Ta dokumentacja już dotarła do prokuratury i jest podstawą wstępnych ustaleń.
Wiadomo, że lekarka zaczęła dyżur na Szpitalnym Oddziale Ratunkowym Wojewódzkiego Szpitala Specjalistycznego w Legnicy w piątek 2 lutego około godz. 17.30. Około godziny 23.45, po zgłoszeniu od pacjenta, została zatrzymana przez funkcjonariuszy policji. Według wskazań alkomatu miała wówczas ponad 2 promile alkoholu w wydychanym powietrzu, ale zaprzecza, aby tego wieczoru spożywała alkohol. Oświadczyła natomiast, że przed badaniem alkomatem skorzystała z płynu do płukania jamy ustnej.

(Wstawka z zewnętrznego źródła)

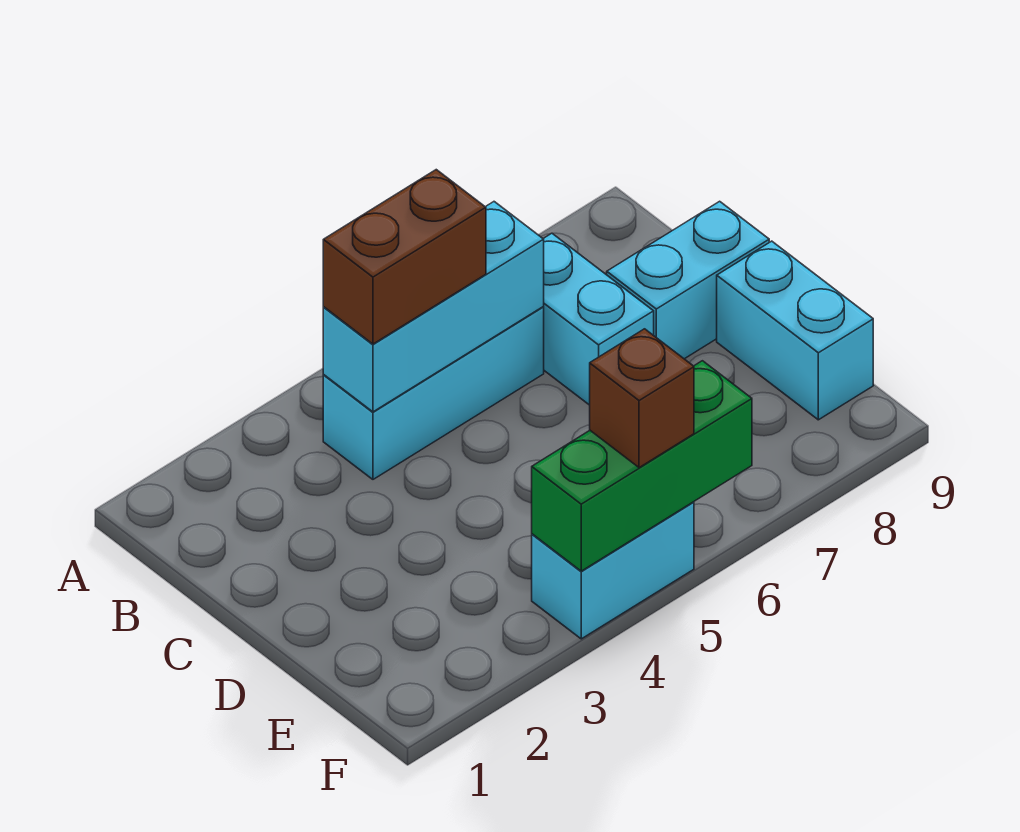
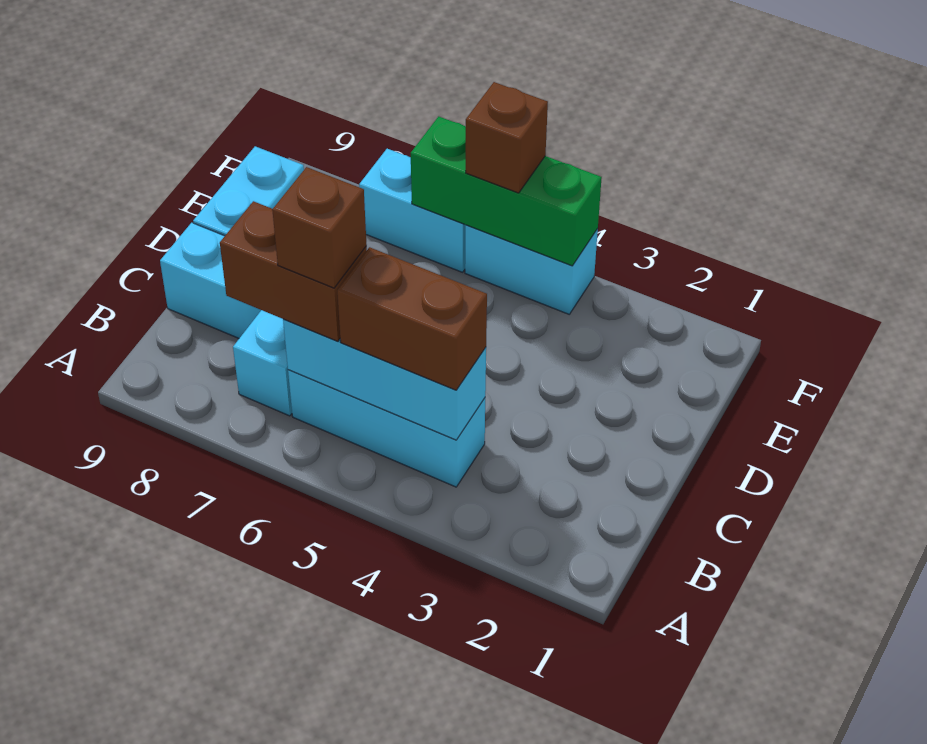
none -> brown brick B6:B7 level 3
none -> brown brick B6 level 4
none -> cyan brick F6:F7 level 1

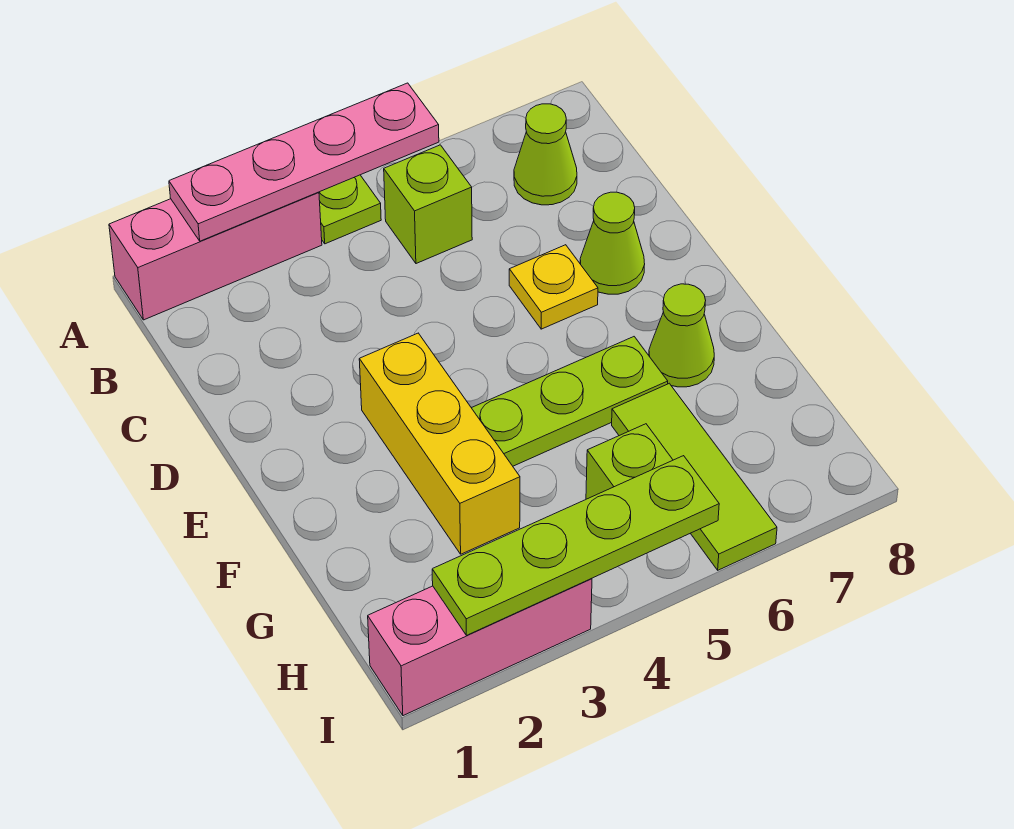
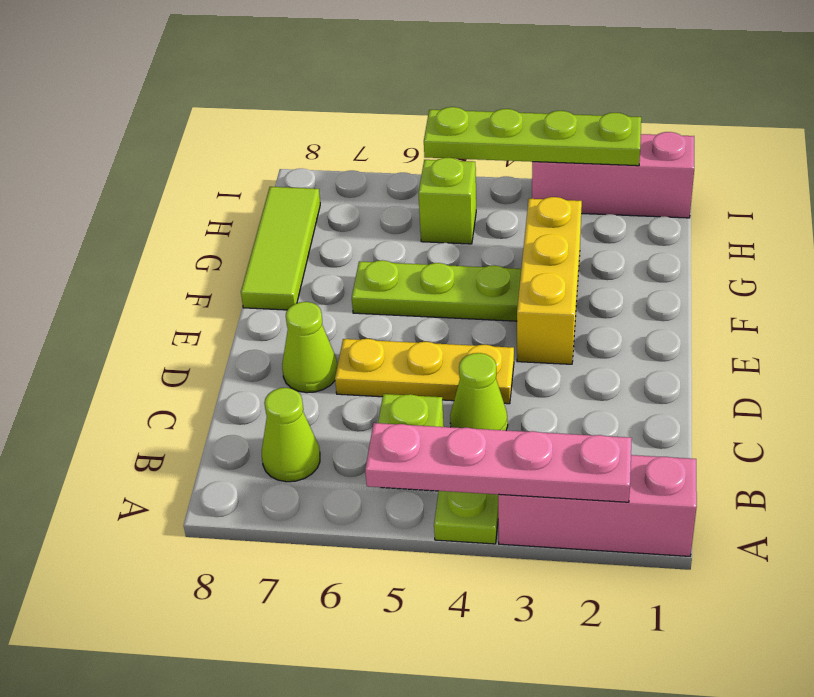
yellow plate D6 level 1 -> yellow plate D4:D6 level 1
lime cone F7 level 1 -> lime cone C4 level 1
lime tile G6:I6 level 1 -> lime tile F8:H8 level 1

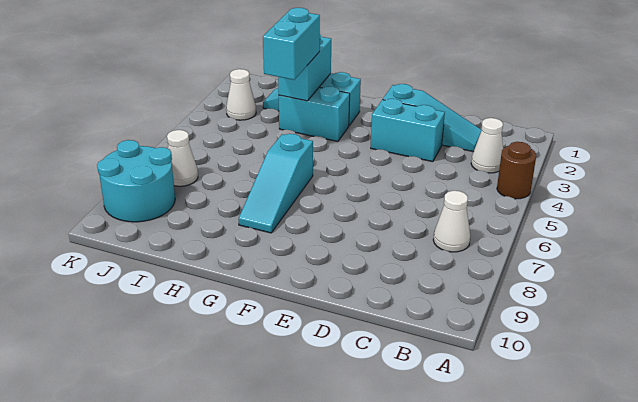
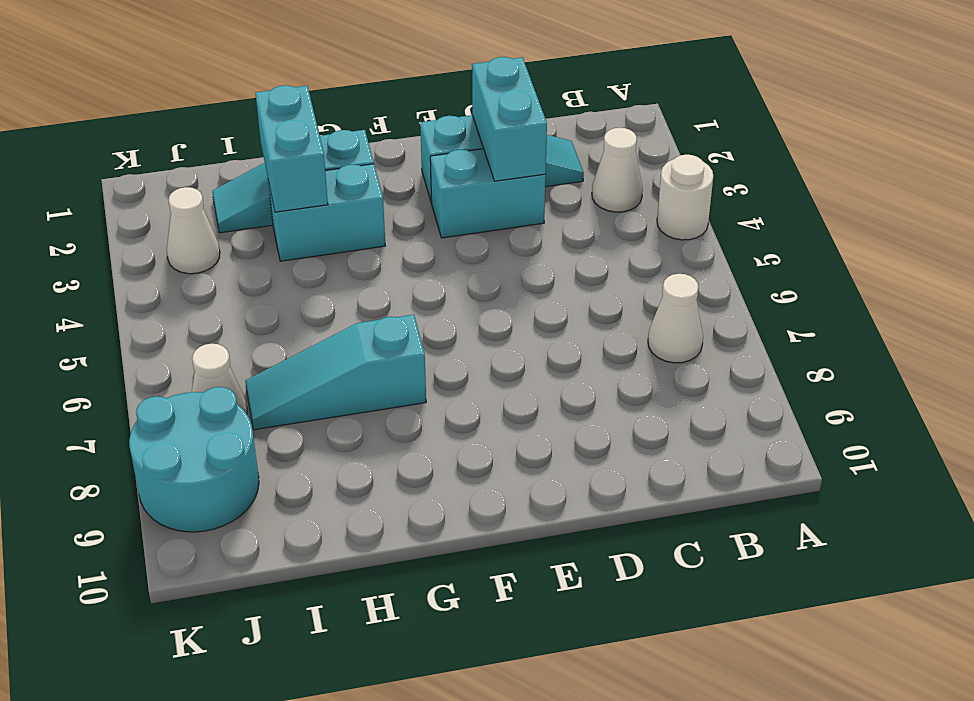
brown round brick A4 level 1 -> white round brick A4 level 1
cyan slope G6:G8 level 1 top 6 -> cyan slope G7:I7 level 1 top G
cyan brick H3:H4 level 3 -> cyan brick D2:D3 level 2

- Poleciłem zabezpieczyć dokumentację medyczną Szpitalnego Oddziału Ratunkowego - mówi prokurator Radosław Wrębiak.
Krzysztof Maciejak, rzecznik prasowy Wojewódzkiego Szpitala Specjalistycznego w Legnicy, deklaruje, że w wyjaśnianiu sprawy placówka będzie współpracować z prokuraturą. Piątkowy incydent ocenia jako skandaliczny.
Oprócz postępowania wyjaśniającego w sprawie lekarki, szpital wszczął postępowanie wewnętrzne, dotyczące przestrzegania procedur w Szpitalnym Oddziale Ratunkowym.
Za narażenie życia i zdrowia pacjentów SOR lekarce może grozić do 5 lat pozbawienia wolności.